Reviews

I’m Frank Morgan (Bolton)

The latest instalment in the Paradise Heights series continues the ongoing storyline with style but uneven results. The double bill opens with a radical reworking of the first play in the series I’m Frank Morgan written by, and starring, Joe O’ Byrne.

Although featuring just a single actor – Ian Curley’s direction ensures that this is a play rather than just a monologue. Curley’s direction runs contrary to the script and the result compels the audience to consider the play from a different point of view. O’Byrne’s script shows Frank Morgan as a self-aware villain in the classic mode – enjoying the title of ‘loan shark’ and demanding that the audience share his twisted view of the world.

But Curley sets the play with Frank shambling uncertainly around a run-down tenement -hardly the high life described in the script- and shapes O’Byrne’s performance accordingly. Although the play is in the style of a monologue it is not delivered as such. Indeed, O’ Byrne plays Frank as if ashamed and goes to some lengths to avoid looking directly at the audience spending much of the play in profile or looking off into the middle distance.

The impression forms of a man in dire straits desperately, perhaps even pathetically, trying to reassure himself that he retains his status. In an effort to show that he has some control at one point he re-starts one anecdote three times with slight variations being unsatisfied that it fits his recollection.
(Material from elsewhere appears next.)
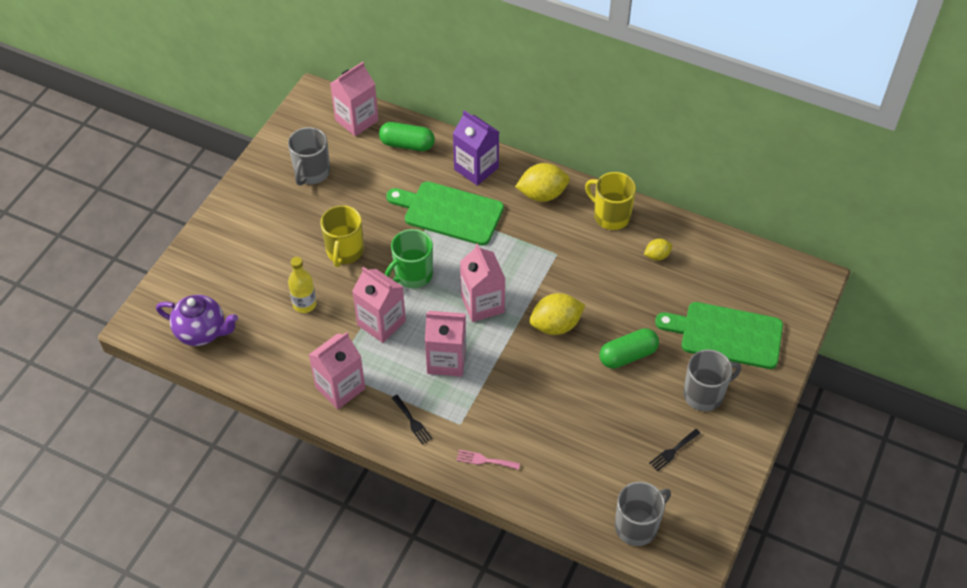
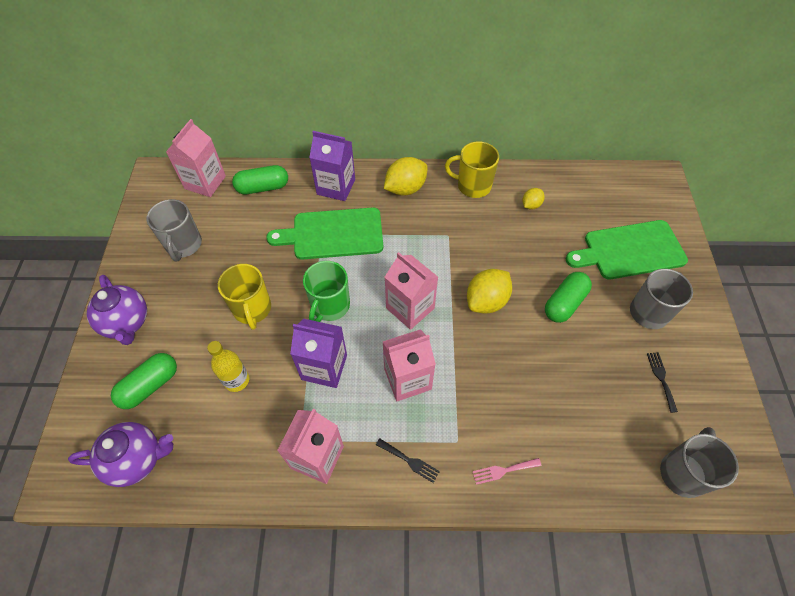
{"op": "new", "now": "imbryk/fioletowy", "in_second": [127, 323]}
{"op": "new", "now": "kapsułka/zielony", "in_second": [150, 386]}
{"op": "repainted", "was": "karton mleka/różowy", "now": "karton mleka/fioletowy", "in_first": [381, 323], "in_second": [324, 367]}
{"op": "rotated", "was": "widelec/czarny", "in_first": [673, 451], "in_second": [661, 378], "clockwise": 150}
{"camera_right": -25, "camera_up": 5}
I’m Frank Morgan is a play of such quality that it can survive a fundamental re-interpretation and yet retain its original power and become a more theatrical experience.

The second part of the bill, the film The Watcher, is less successful. On Halloween residents of the Paradise Heights estate are forced off the streets by feral teens. The few souls who brave the streets are haunted by the smell of burnt flesh and a mysterious silent character.
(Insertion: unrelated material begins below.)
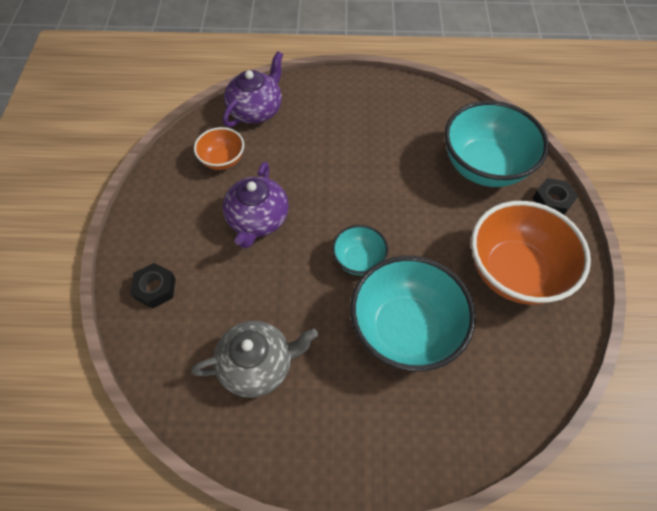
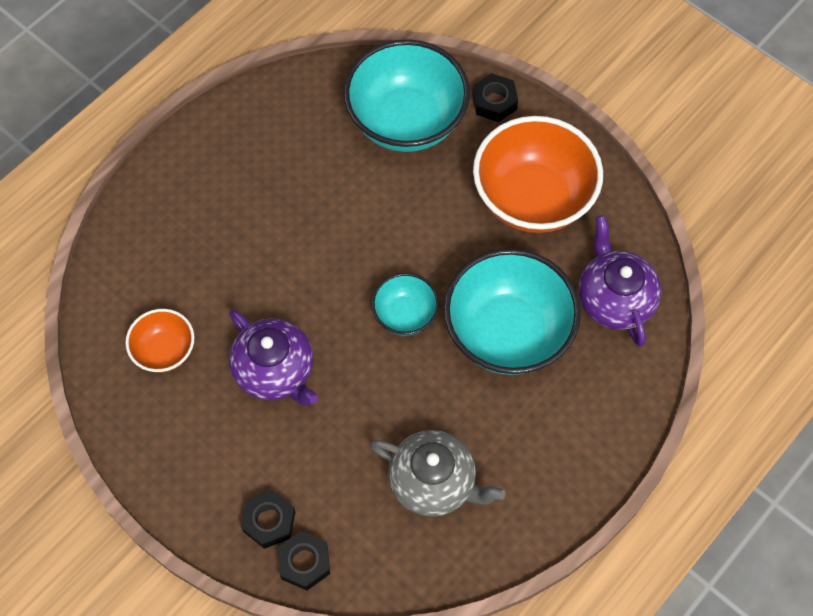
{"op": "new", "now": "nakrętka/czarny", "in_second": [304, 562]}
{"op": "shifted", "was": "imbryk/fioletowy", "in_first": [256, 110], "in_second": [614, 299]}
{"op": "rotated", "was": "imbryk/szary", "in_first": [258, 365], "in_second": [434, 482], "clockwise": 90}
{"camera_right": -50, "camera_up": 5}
Plot developments are shaped by budgetary considerations (crowd scenes of children playing trick or treat are right out) and the need to fill in the backstory for people unfamiliar with the events in earlier episodes. After a great deal of exposition the slight conclusion doesn’t really seem worth the effort.

If nothing else Tales from Paradise Heights offers value for money with a vivid new version of an old favourite and an interesting attempt to continue the series in another medium.